La nébuleuse sème la terreur dans la région dans le Lac Tchad
Depuis 2009, Boko Haram a pris possession de plusieurs territoires (plus d’une vingtaine de localités) au nord-est du Nigeria. Fondé par Mohamed Yusuf en 2002, le mode opératoire de la secte est la lutte armée, la guérilla, les attentats-suicides, les massacres et les prises d’otages. Depuis 2014, la secte a étendu son activisme débordant au Cameroun et le Niger, deux pays de la région du lac Tchad. Le mouvement d’Abubakar Shekau, qui prône l’instauration d’un islamisme radical et s’associe aux idées d’Al-Qaida et de l’État islamique, a déjà fait plus de 13.000 morts et 1,5 millions de déplacés au Nigeria.
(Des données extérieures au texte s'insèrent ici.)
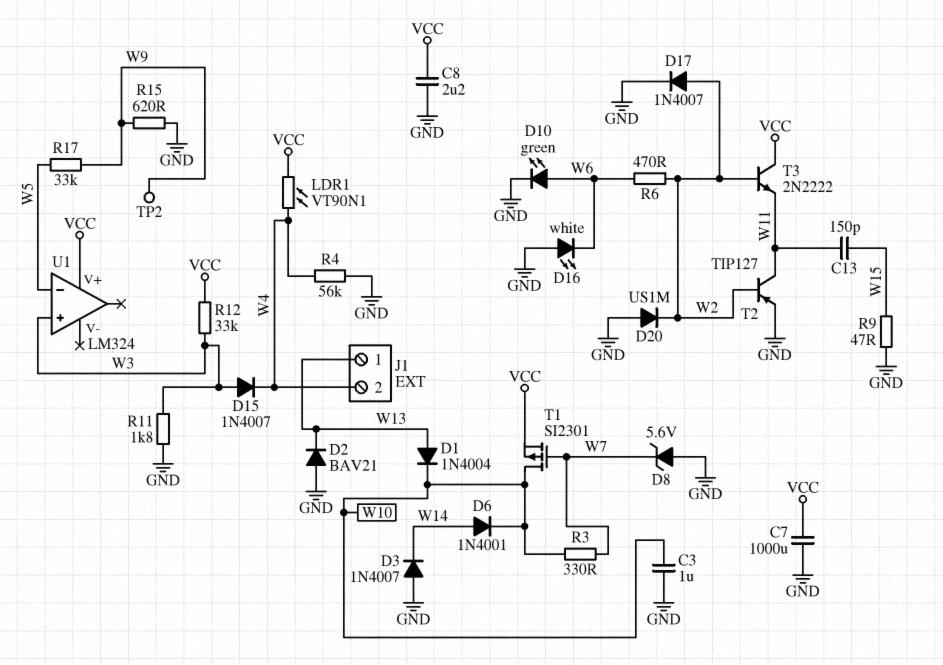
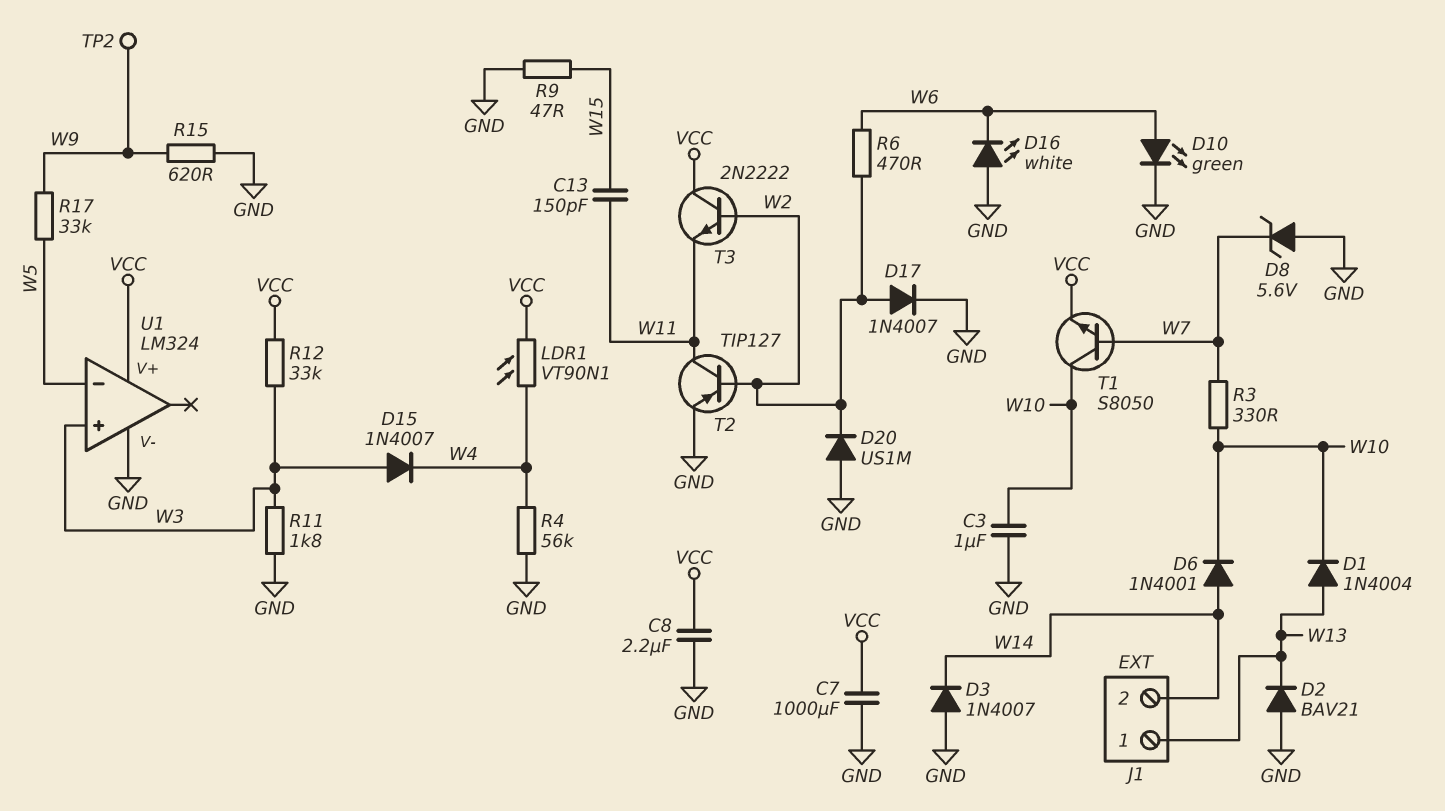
J1 pin 2: W4 -> W14
T1: PMOS SI2301 (G W7, D W10, S VCC) -> NPN S8050 (B W7, C W10, E VCC)
U1 pin V-: none -> GND

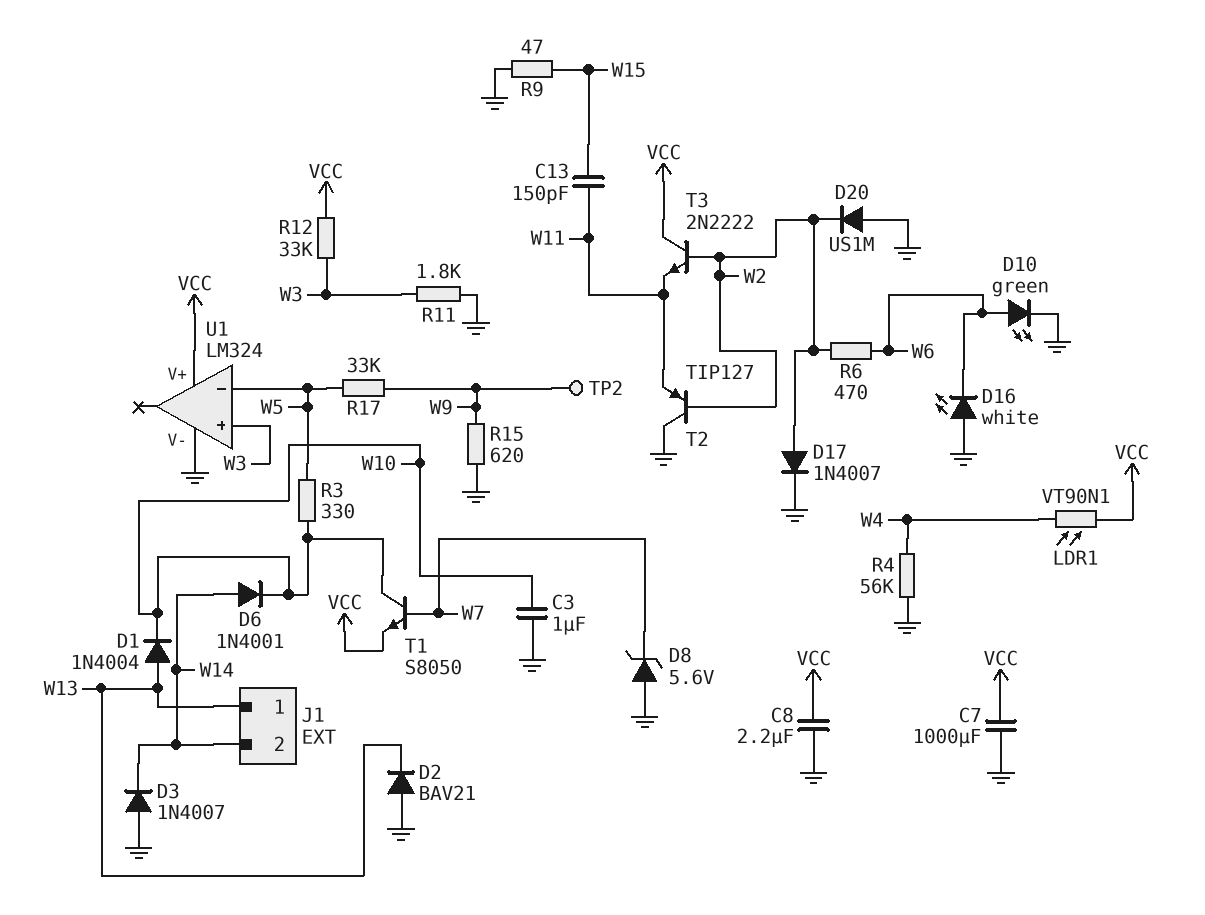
D15: diode 1N4007 (A W3, K W4) -> none
R3: 330 (W7, W10) -> 330 (W5, W10)
T2: PNP TIP127 (B W2, C W11, E GND) -> PNP TIP127 (B W2, C GND, E W11)

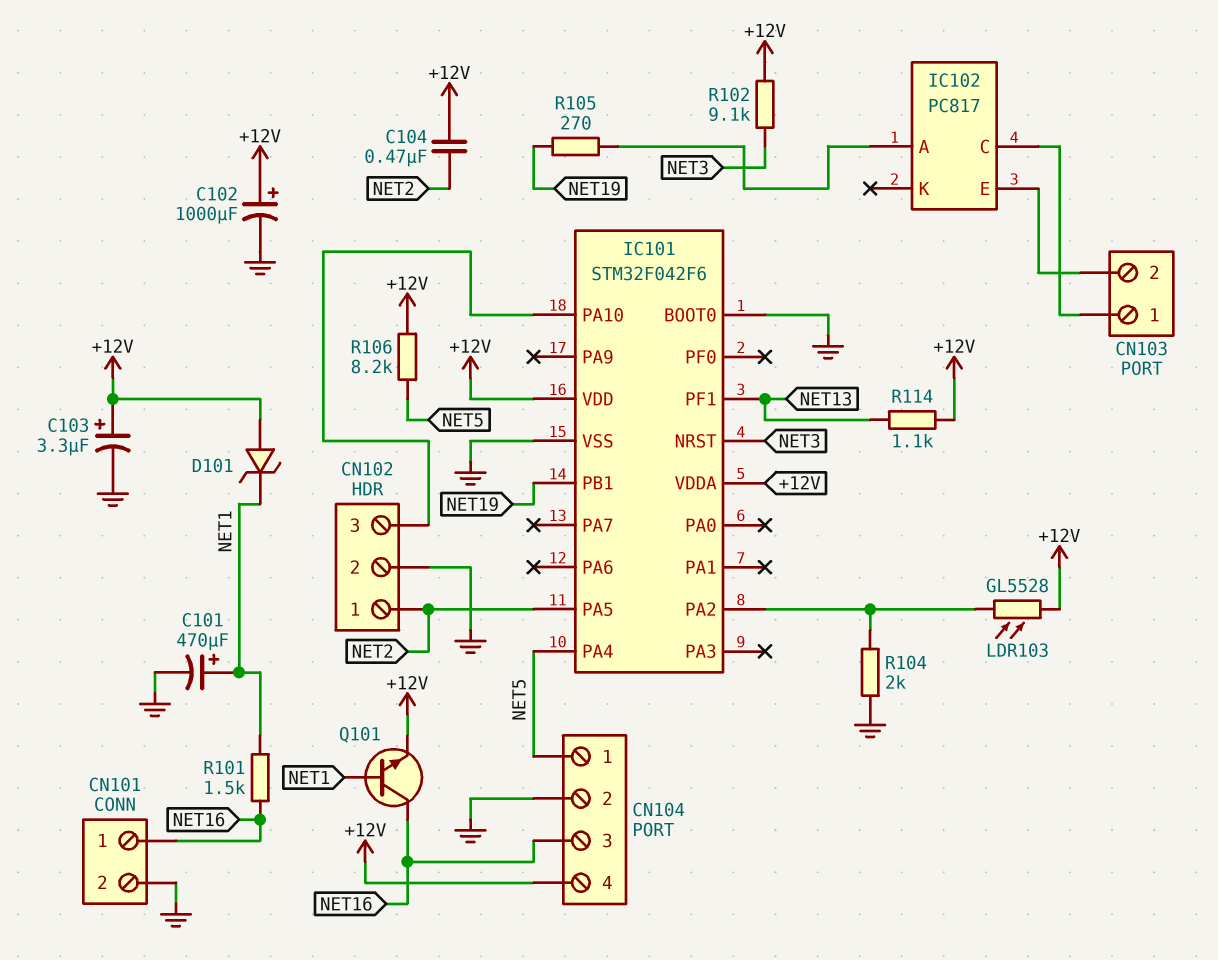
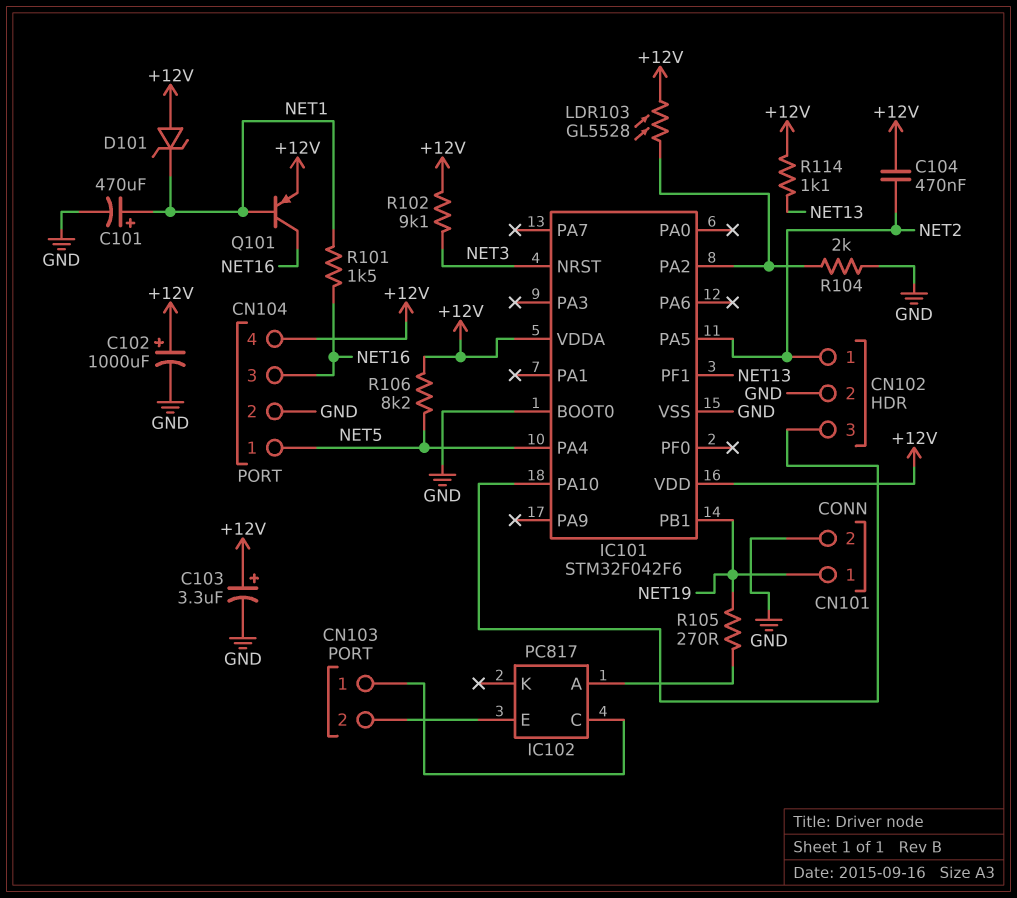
CN101 pin 1: NET16 -> NET19
Q101: NPN (B NET1, C NET16, E +12V) -> PNP (B NET1, C NET16, E +12V)

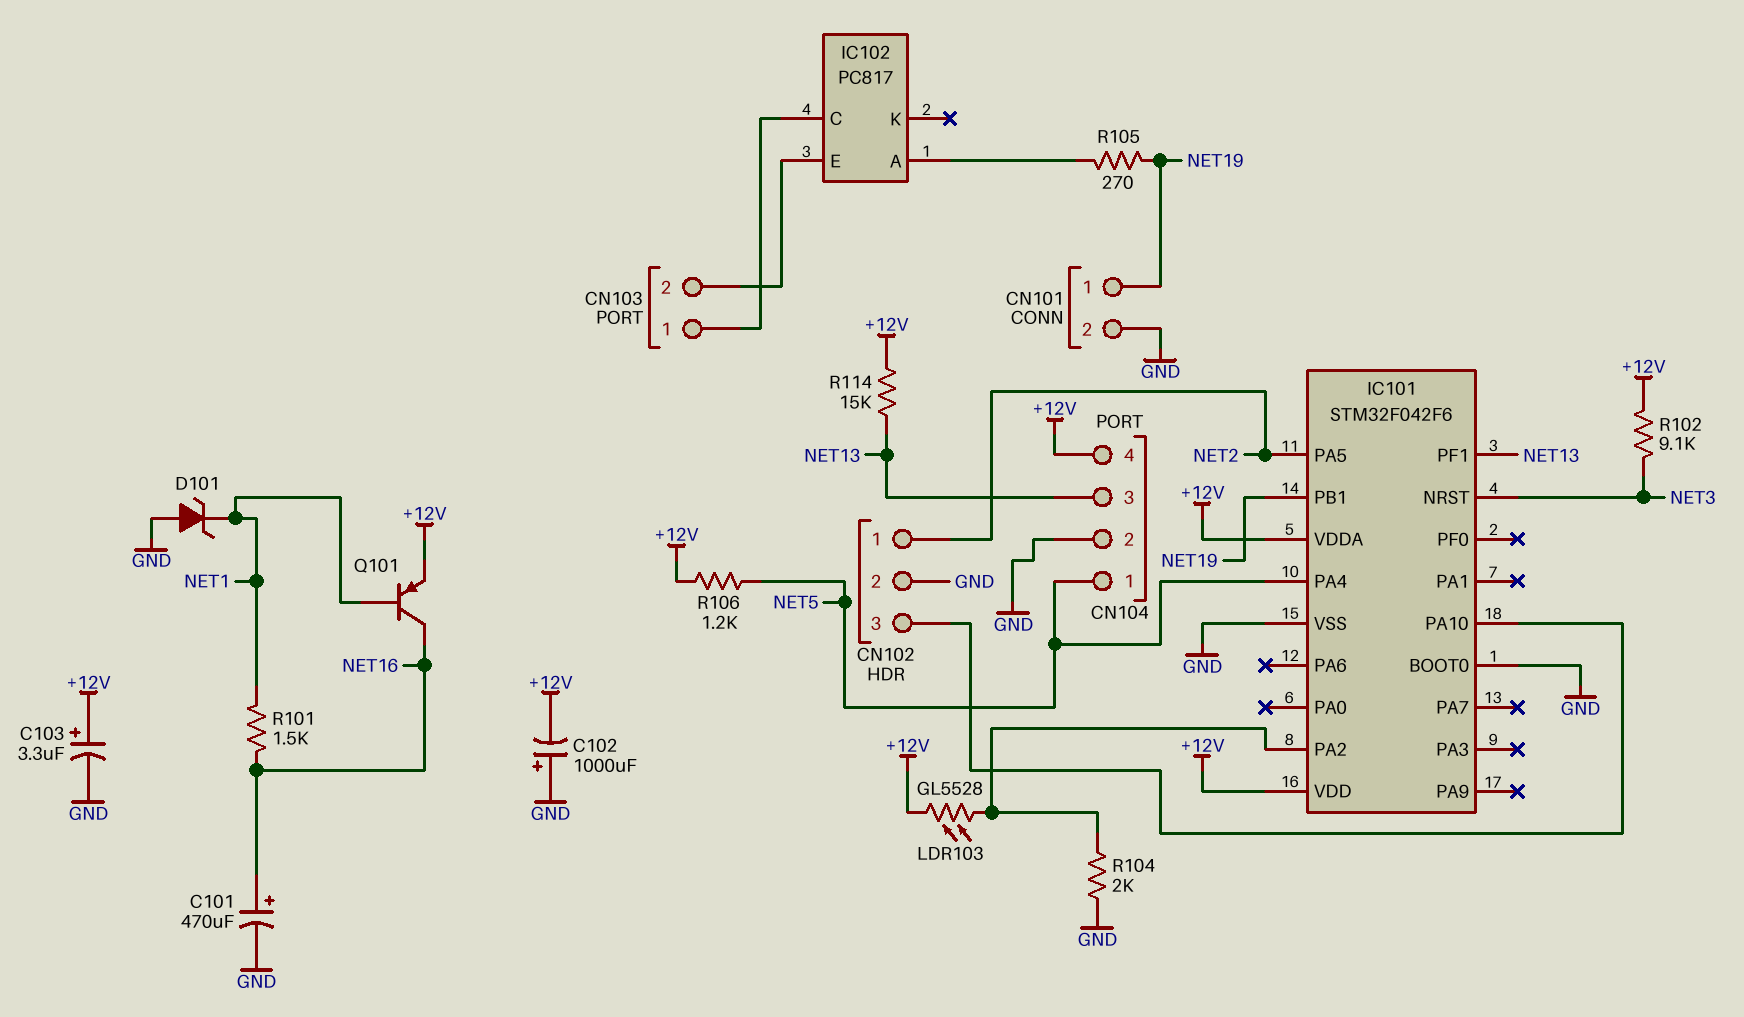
C101: 470uF (plus NET1, minus GND) -> 470uF (plus NET16, minus GND)
C102: 1000uF (plus +12V, minus GND) -> 1000uF (plus GND, minus +12V)
C104: 470nF (+12V, NET2) -> none
CN104 pin 3: NET16 -> NET13
D101: zener (A +12V, K NET1) -> zener (A GND, K NET1)
R106: 8.2k (+12V, NET5) -> 1.2k (+12V, NET5)
R114: 1.1k (+12V, NET13) -> 15k (+12V, NET13)

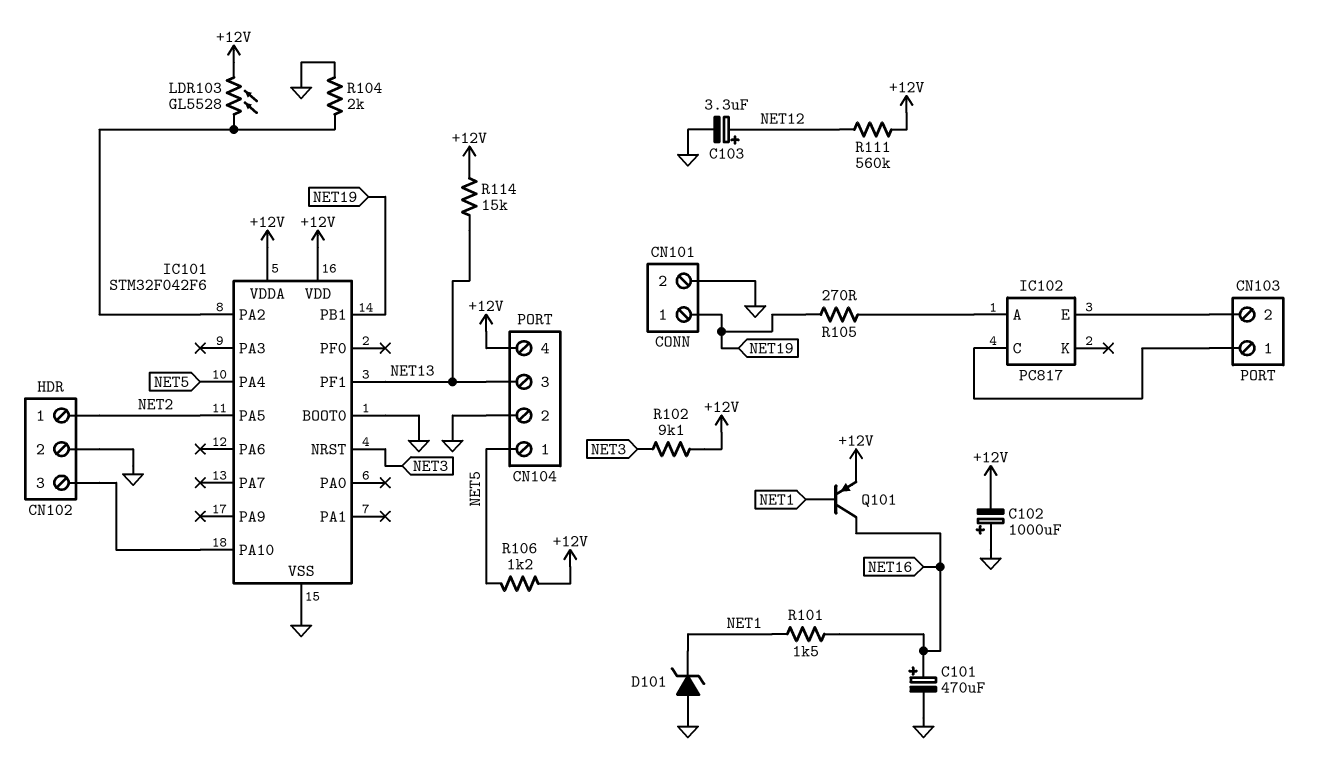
C103: 3.3uF (plus +12V, minus GND) -> 3.3uF (plus NET12, minus GND)
R111: none -> 560k (+12V, NET12)

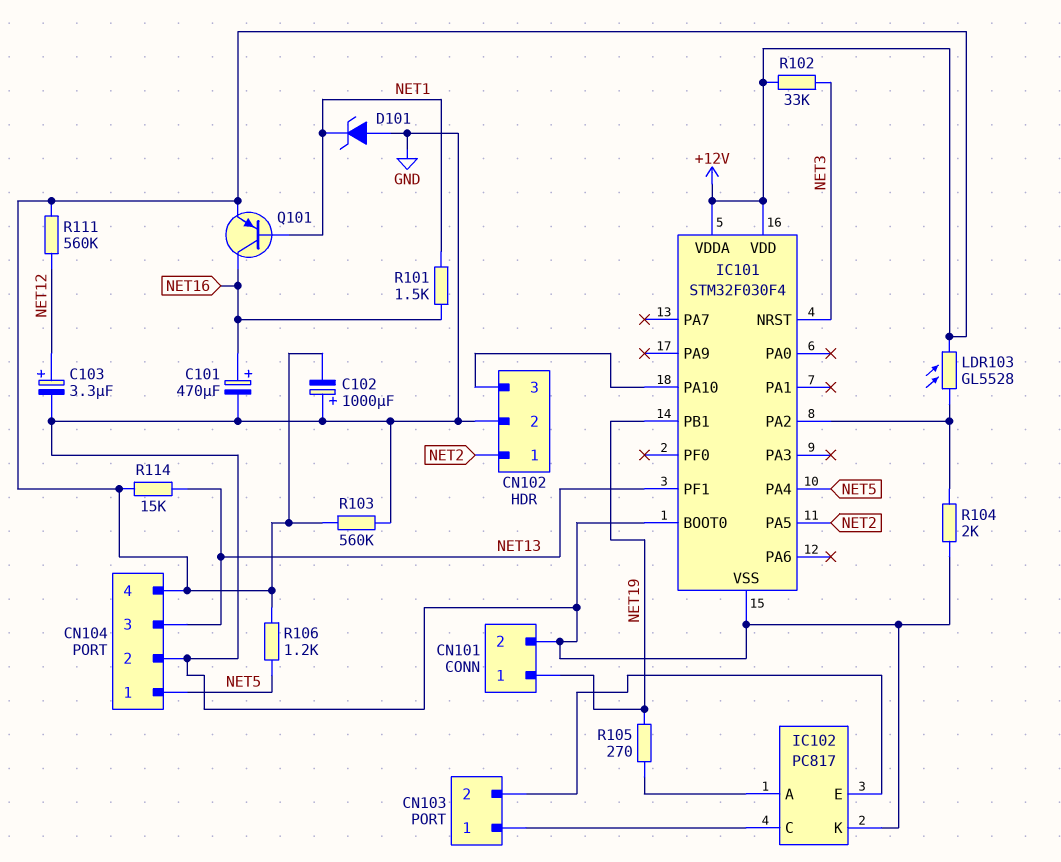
IC101: STM32F042F6 -> STM32F030F4
IC102 pin K: none -> GND
R102: 9.1k (+12V, NET3) -> 33k (+12V, NET3)
R103: none -> 560k (+12V, GND)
D’ailleurs, le pire a été évité, le 2 février. Le président Goodluck Jonathan Ebellè qui compte succéder à lui-même au terme de l’élection présidentielle du 14 de ce mois, a échappé de justesse à un attentat-suicide, à la sortie d’un meeting dans le Nord-Est du pays. Depuis quelques temps, le mouvement est classé comme organisation terroriste par le Conseil de sécurité des Nations unies.